He commissioned the 2015 RIBA Award winner Flint House[20] on the Waddesdon Manor estate in Buckinghamshire, UK. Rothschild donated the property to the Rothschild Foundation which manages the rest of the estate for the National Trust.


Jacob Rothschild has played a prominent part in Arts philanthropy in Britain. He was Chairman of Trustees of the National Gallery from 1985 to 1991, and from 1992 to 1998, chairman of the National Heritage Memorial Fund. From 1994 to 1998, and at the invitation of the Prime Minister, he was chairman of the British National Heritage Lottery Fund responsible for distributing the proceeds of the National Lottery to the heritage sector, an influential post which oversaw the distribution of £1.2 billion in grants.

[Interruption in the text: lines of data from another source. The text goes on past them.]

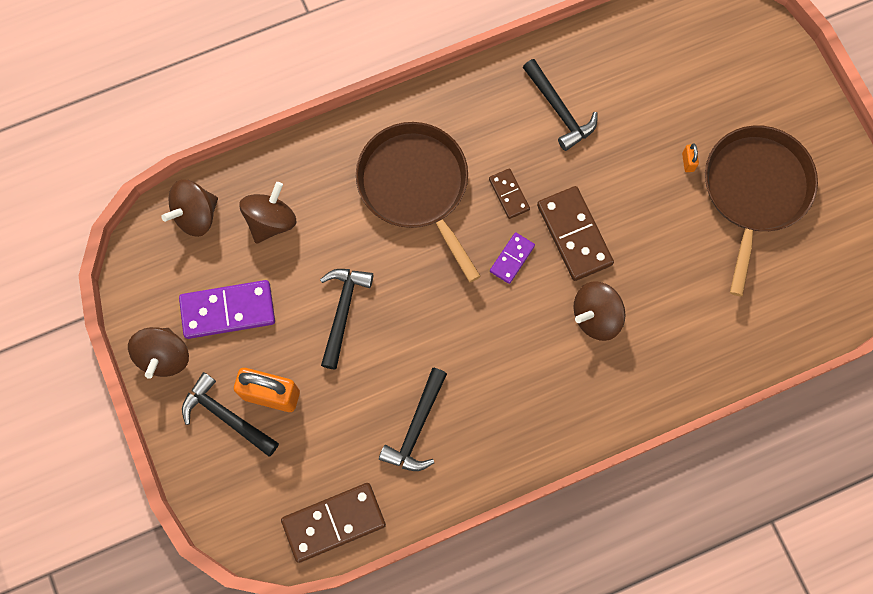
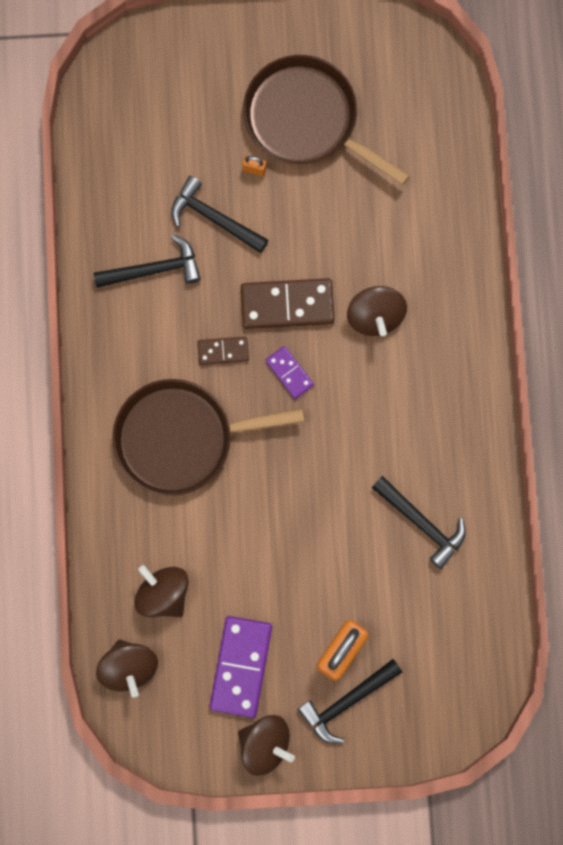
camera: 70 degrees left, 5 degrees up
(334, 523) = (484, 632): brown domino -> none
(343, 311) = (283, 554): black hammer -> black hammer (213, 218)

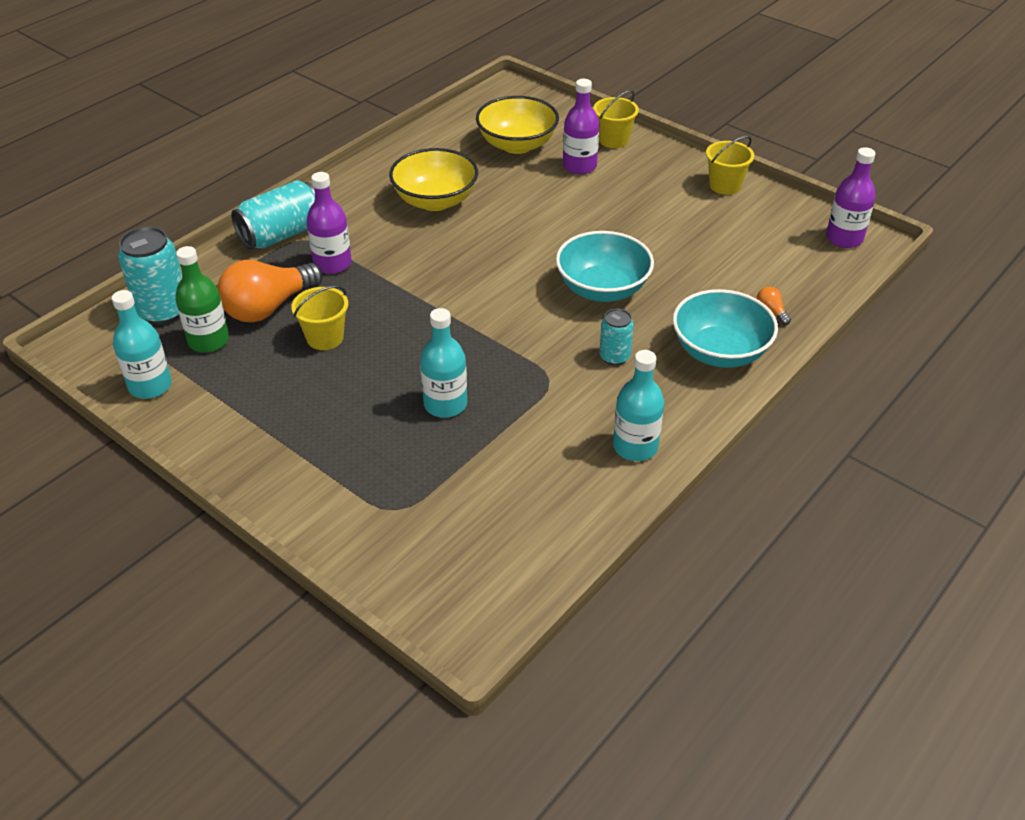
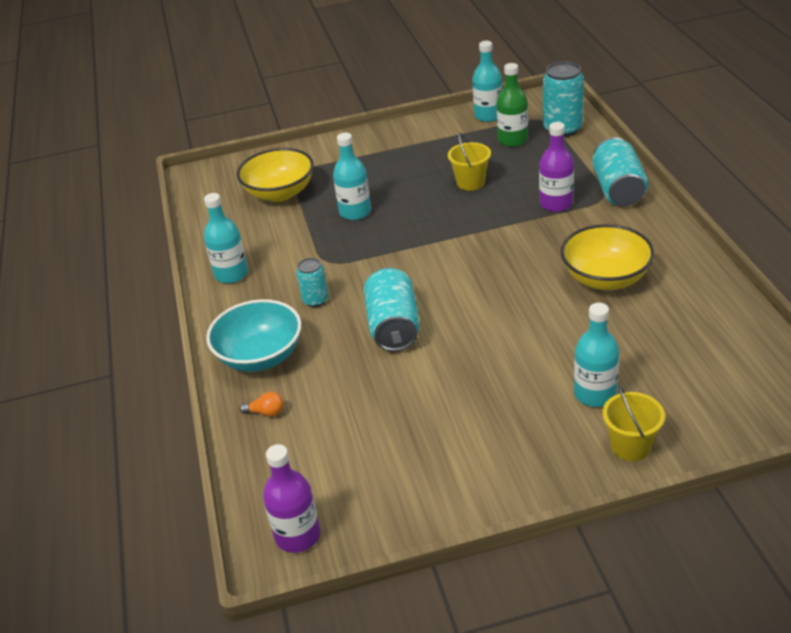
camera: 130 degrees right, 5 degrees down
(268, 307) = (527, 167): orange light bulb -> none
(517, 145) = (672, 365): yellow bowl -> yellow bowl (280, 193)
(579, 166) = (595, 394): purple bottle -> turquoise bottle
(602, 289) = (393, 327): turquoise bowl -> turquoise can
(725, 185) = (468, 493): yellow bucket -> none

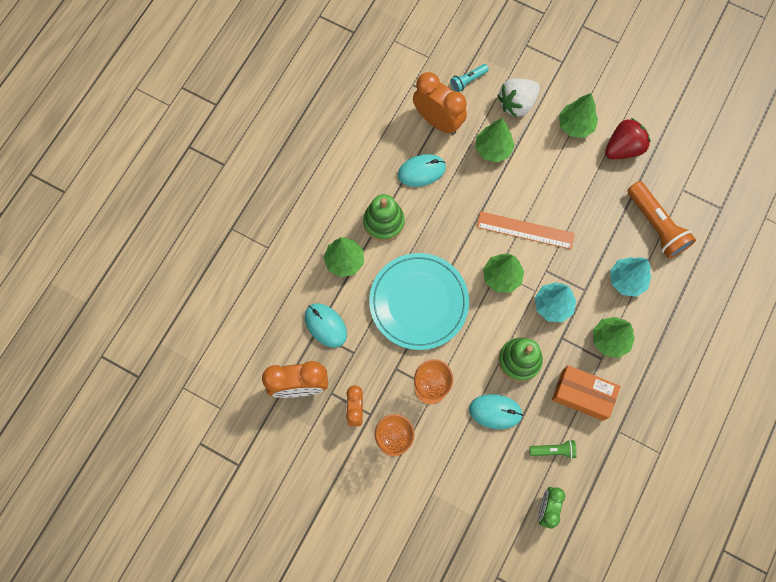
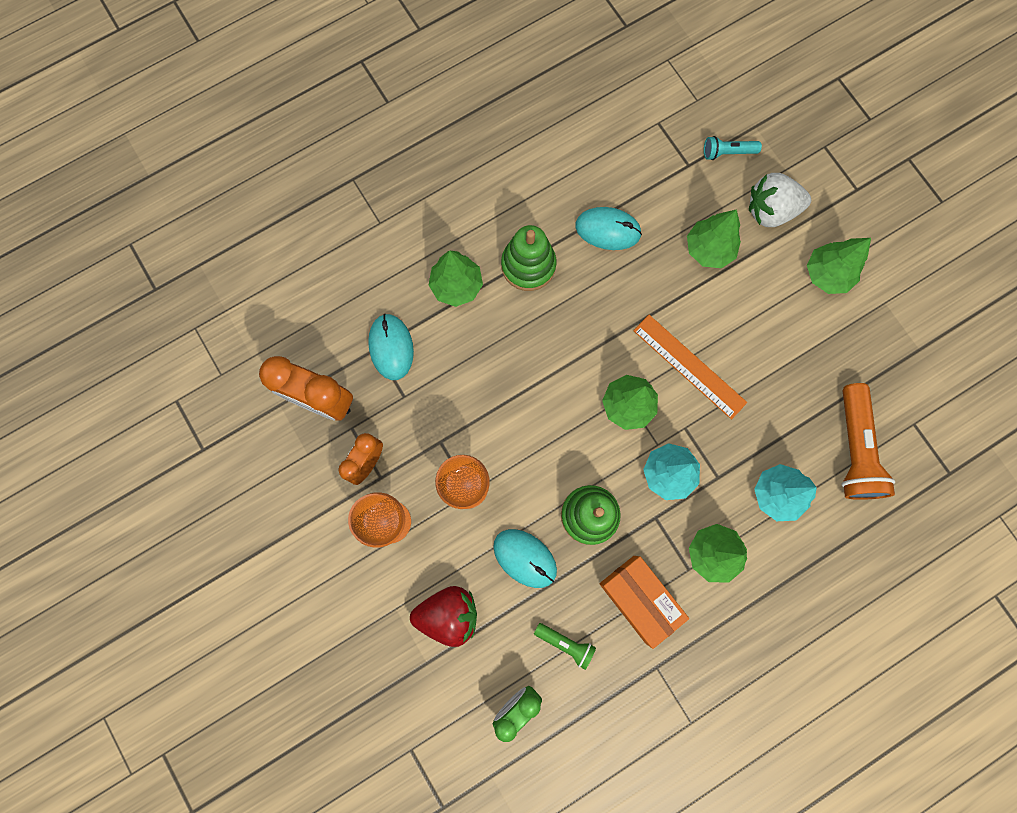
camera: 30 degrees right, 5 degrees up
(418, 302) = (512, 380): turquoise plate -> none
(437, 121) = (662, 181): orange clock -> none
(623, 148) = (870, 333): red strawberry -> red strawberry (448, 613)

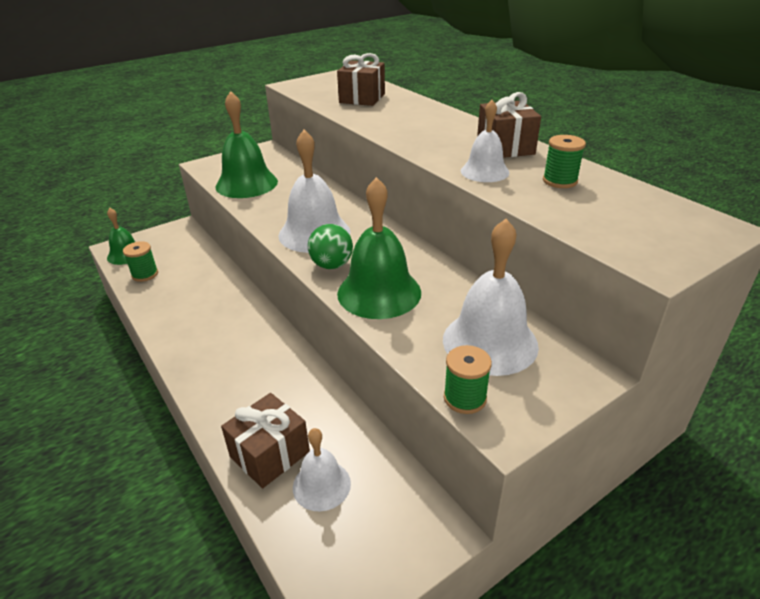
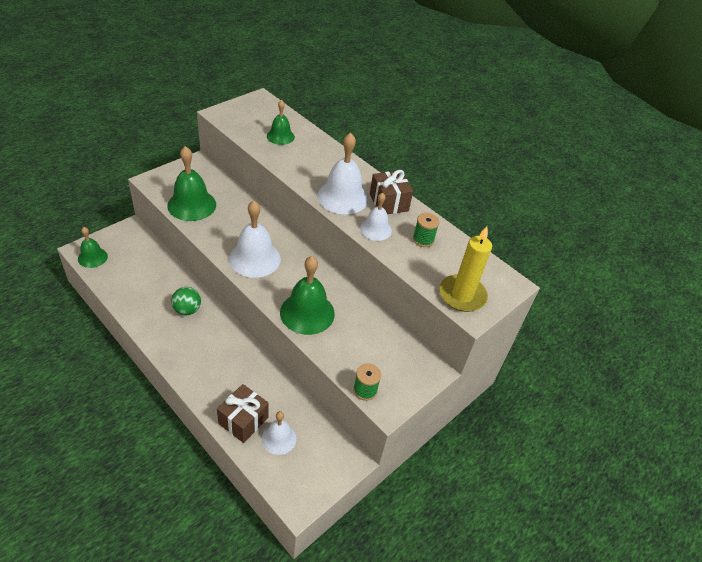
camera: 15 degrees left, 10 degrees up
(145, 274) = (115, 277): green spool -> none
(331, 265) = (272, 289): green ball -> green ball (187, 310)
(362, 98) = (280, 136): brown gift -> green bell
(490, 342) = (378, 350): white bell -> white bell (342, 197)
(633, 241) = (462, 295): none -> yellow candle

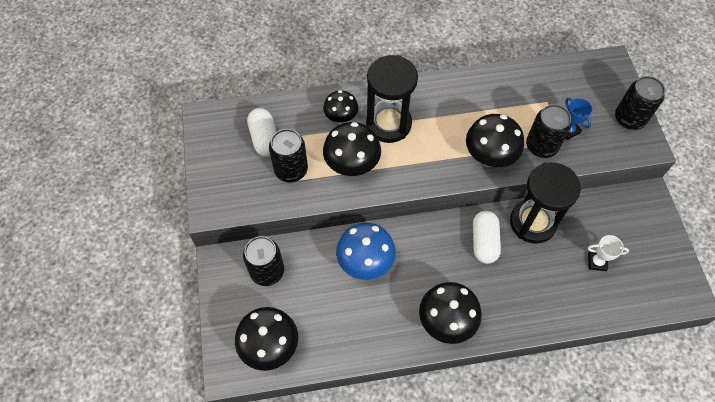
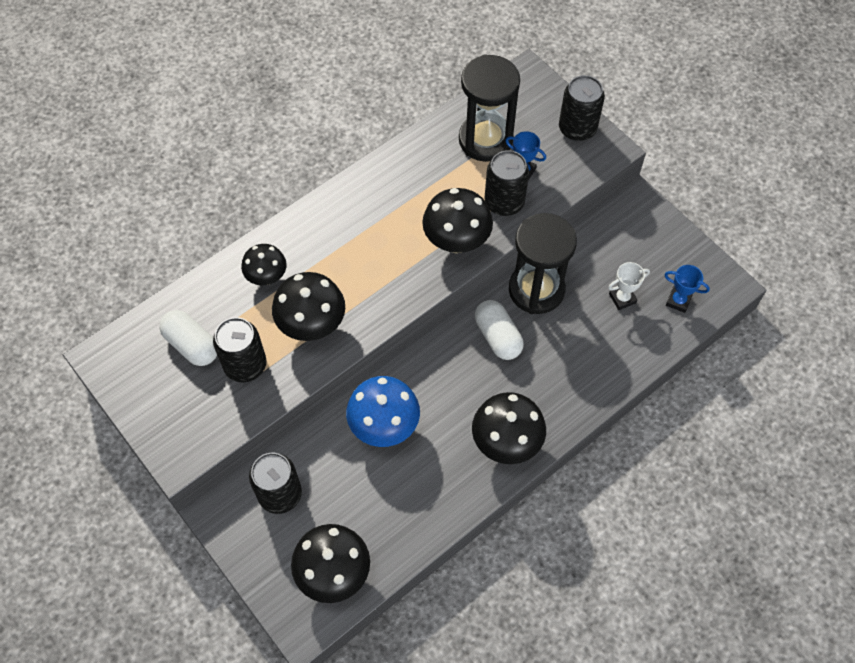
camera: 30 degrees left, 0 degrees up
(388, 124) = (325, 258): black hourglass -> black hourglass (485, 140)
(641, 286) = (678, 301): none -> blue trophy

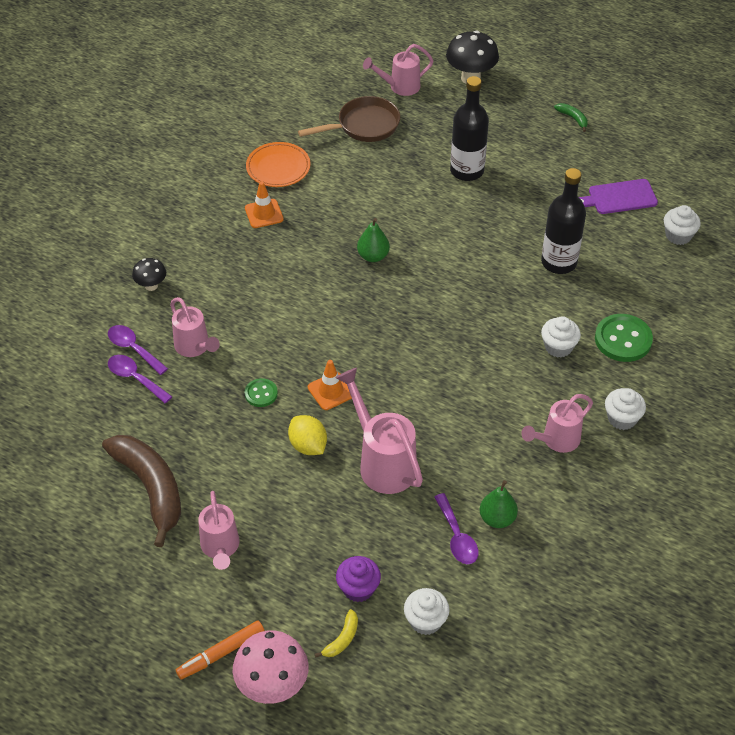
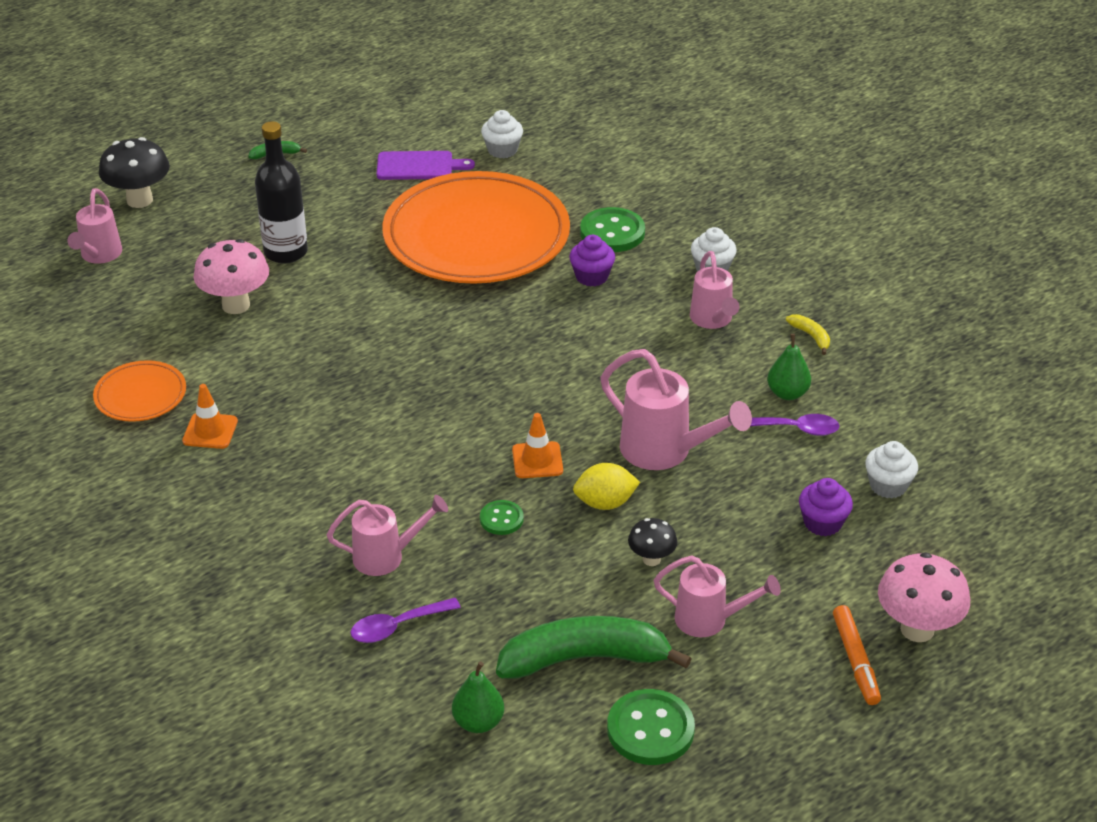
camera: 65 degrees left, 10 degrees down
(102, 548) = (650, 729): none -> green button
(133, 349) = (346, 615): purple spoon -> none
(151, 286) = (249, 568): black mushroom -> black mushroom (651, 559)
(151, 488) = (584, 658): brown banana -> green banana
(342, 639) = (882, 555): yellow banana -> yellow banana (811, 336)
(363, 126) = (137, 304): brown pan -> none
(373, 256) = (357, 364): green pear -> green pear (478, 722)
(382, 462) = (665, 451): pink watering can -> pink watering can turned 135 degrees counterclockwise
(394, 171) = (236, 305): none -> pink mushroom
(558, 347) = (591, 276): white cupcake -> purple cupcake
(559, 262) = (476, 236): black bottle -> orange plate
(619, 197) = (418, 166): purple cutting board -> purple cutting board turned 105 degrees counterclockwise

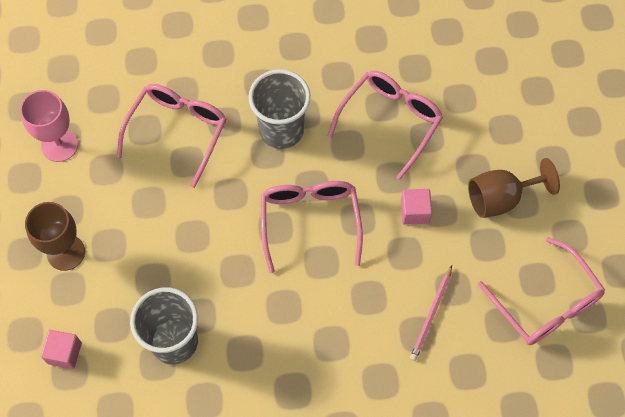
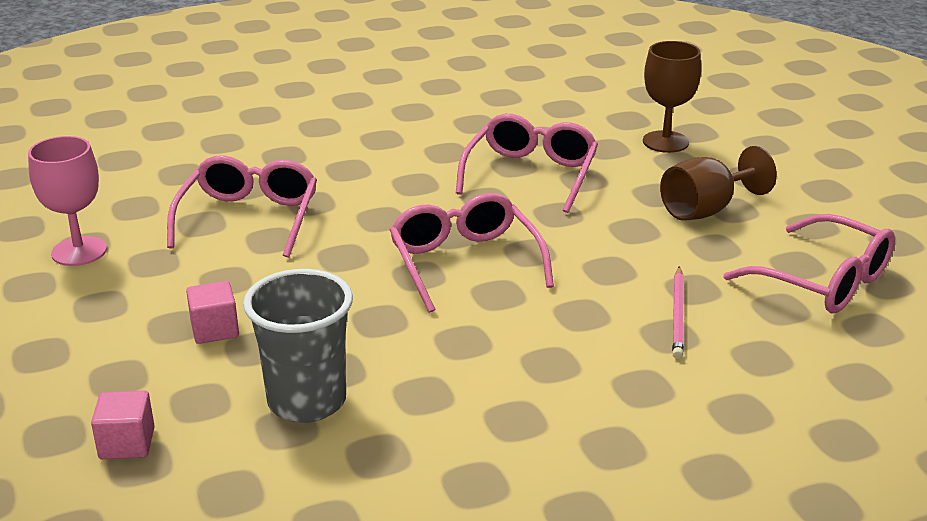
camera: 15 degrees left, 35 degrees down
(66, 252) = (108, 343): brown goblet -> brown goblet (665, 142)
(281, 130) = (392, 199): grey cup -> none
(414, 212) = (602, 235): pink cube -> pink cube (215, 330)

In the past, he has also been a Trustee of the State Hermitage Museum of St Petersburg (retired 2008);[21] a Trustee of the Qatar Museums Authority (retired 2010);[22] Chairman of the Pritzker Prize for Architecture (2002–2004);[23] Chairman of both the Gilbert Collection Trust and the Hermitage Development Trust, Somerset House;[21] a Trustee and Honorary Fellow of the Courtauld Institute, Somerset House;[24] and a Fellow, Benefactor, and member of the Visitors' Committees of the Ashmolean Museum Oxford (retired 2008).[25] In 2014, he received the J. Paul Getty Medal "for extraordinary achievement in the fields of museology, art historical research, philanthropy, conservation and conservation science".[26]

Somerset House
The central courtyard of Somerset House, London.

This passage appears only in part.